If it becomes a closed-ended vehicle and an investor decides they want to cash out, the price they receive will depend on the pricing and liquidity available on the ASX.
It is clear what should be done to keep the discount to a minimum (the good ones trade at a premium). Costs need to be kept low relative to the vehicle’s assets. The manager needs to provide consistent communication to potential investors. Performance needs to be good. And the manager needs to always put investors’ interests first. That means not issuing dilutive units and buying them back when it makes sense (ideally adding value in the process).
Forager should be able to tick all of these boxes, but it remains a fact that, on the day you wish to sell units once it is listed, the price you receive will dependent on the market. And that will likely be disadvantageous at times. For the reasons outlined above, we think the long-term performance advantages outweigh these issues, but each investor will have to weigh up the pros and cons.
What would it cost and who pays for it?
Our aim is to get the FASF onto the ASX at no cost to investors. Forager Funds Management is going to bear the conversion and listing costs.
The ongoing fee and recoverable expense regime is not changing.
Would it change the way the portfolio is managed?
There would be no change to the investing strategy or concentrated nature of the portfolio. With less liquidity concerns, we could possibly be more fully invested but you should expect similar types of opportunities to crop up in the portfolio.
Why a LIT and not LIC?
We investigated the option of converting the trust into a listed investment company (LIC) but formed the view that the current trust structure is better for our investing style and existing investors. Most of the historical returns have been in the form of discounted capital gains (held for more than 12 months) and it is our expectation that this will also be true in future.

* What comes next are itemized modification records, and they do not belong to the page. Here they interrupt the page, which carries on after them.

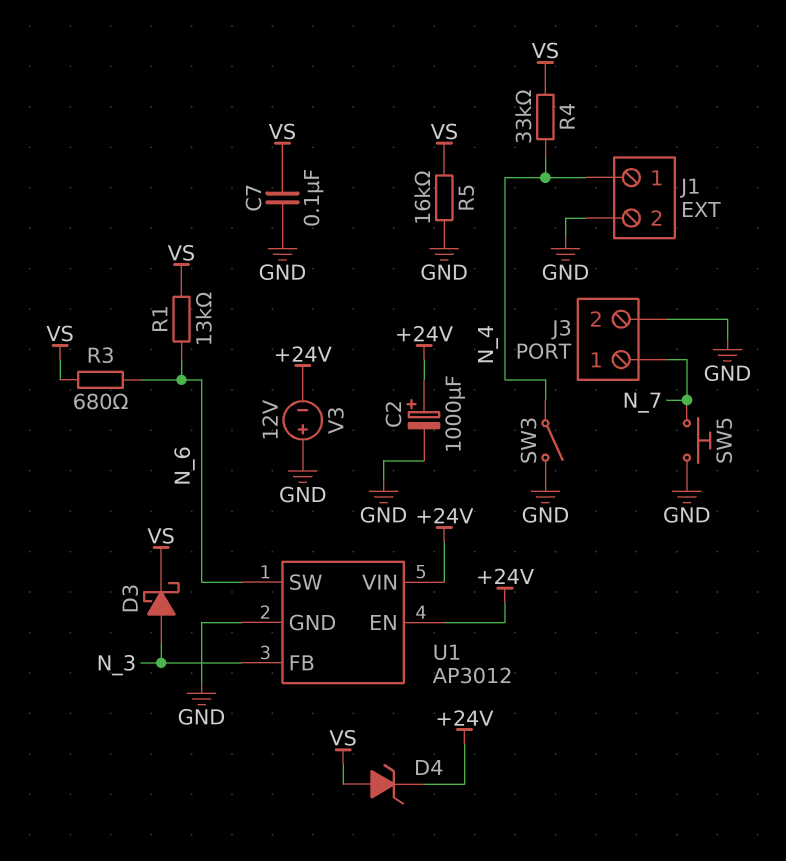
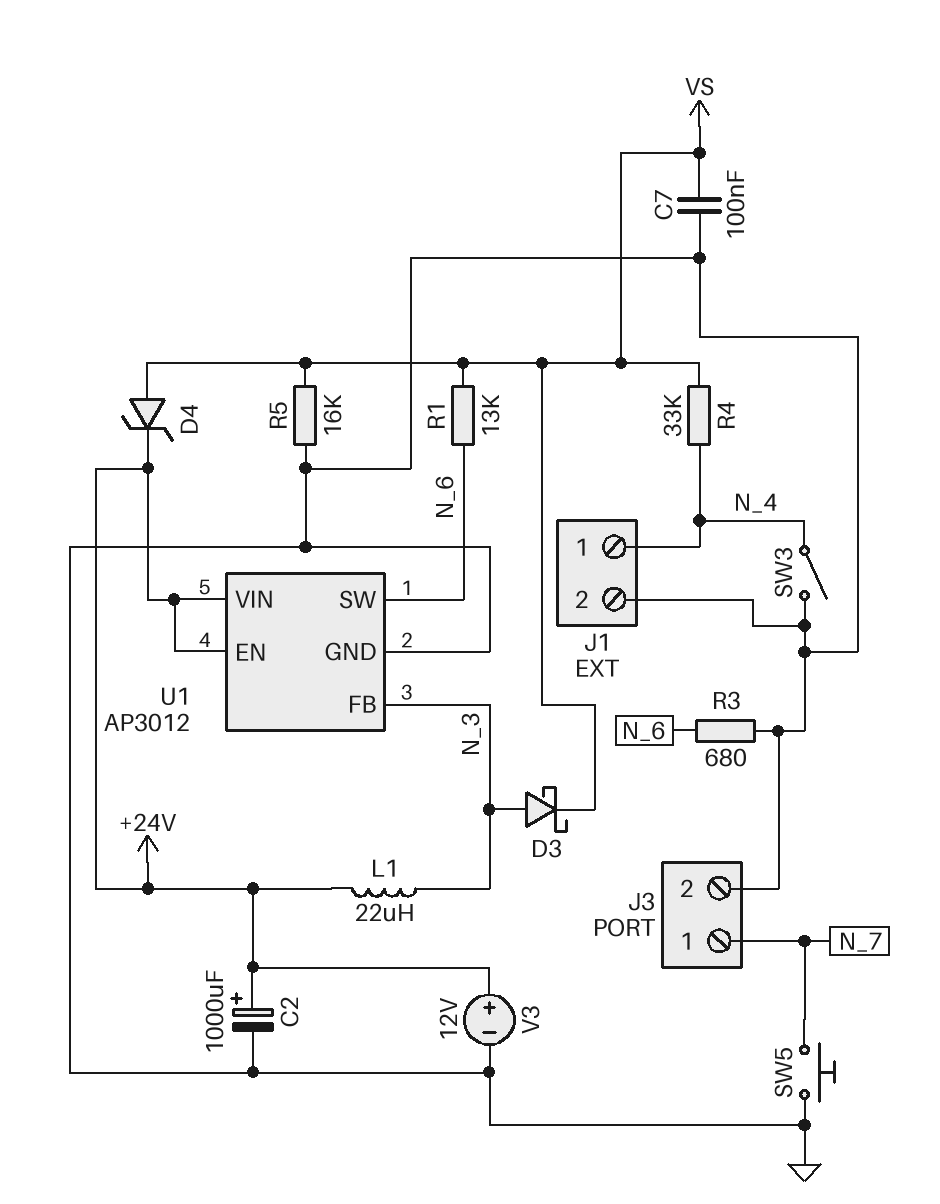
L1: none -> 22uH (+24V, N_3)
R3: 680 (N_6, VS) -> 680 (GND, N_6)
V3: 12V (plus GND, minus +24V) -> 12V (plus +24V, minus GND)

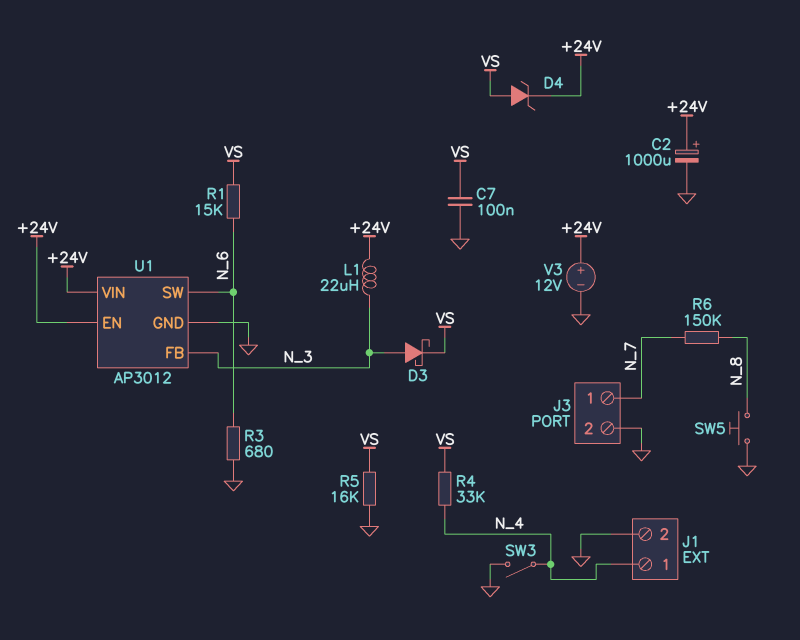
R1: 13k (N_6, VS) -> 15k (N_6, VS)
R6: none -> 150k (N_7, N_8)
SW5: button (GND, N_7) -> button (GND, N_8)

We believe a trust is more likely to be able to be able to pass those tax advantages through to investors than a company.
What does that mean for distributions?
Most LICs try to pay consistent and regular dividends. As a trust, the FASF will still have to distribute all of its taxable income every year, including realised capital gains. As the timing and amount of realised gains is irregular, distributions will probably be highly variable (as they have been historically). The availability of a distribution reinvestment plan will depend on capacity constraints and will be considered on an annual basis.
What happens next?
Investors and potential investors have been informed that the final date for accepting applications will be Friday 7 October 2016.
Unitholder meetings will be held shortly thereafter to consider resolutions that, assuming they are passed, will enable the Fund to be listed. If successful, we would hope to have the units trading on the ASX before Christmas.
What about investors who don’t want to be invested in a listed vehicle?
The redemption facility will be available until listing.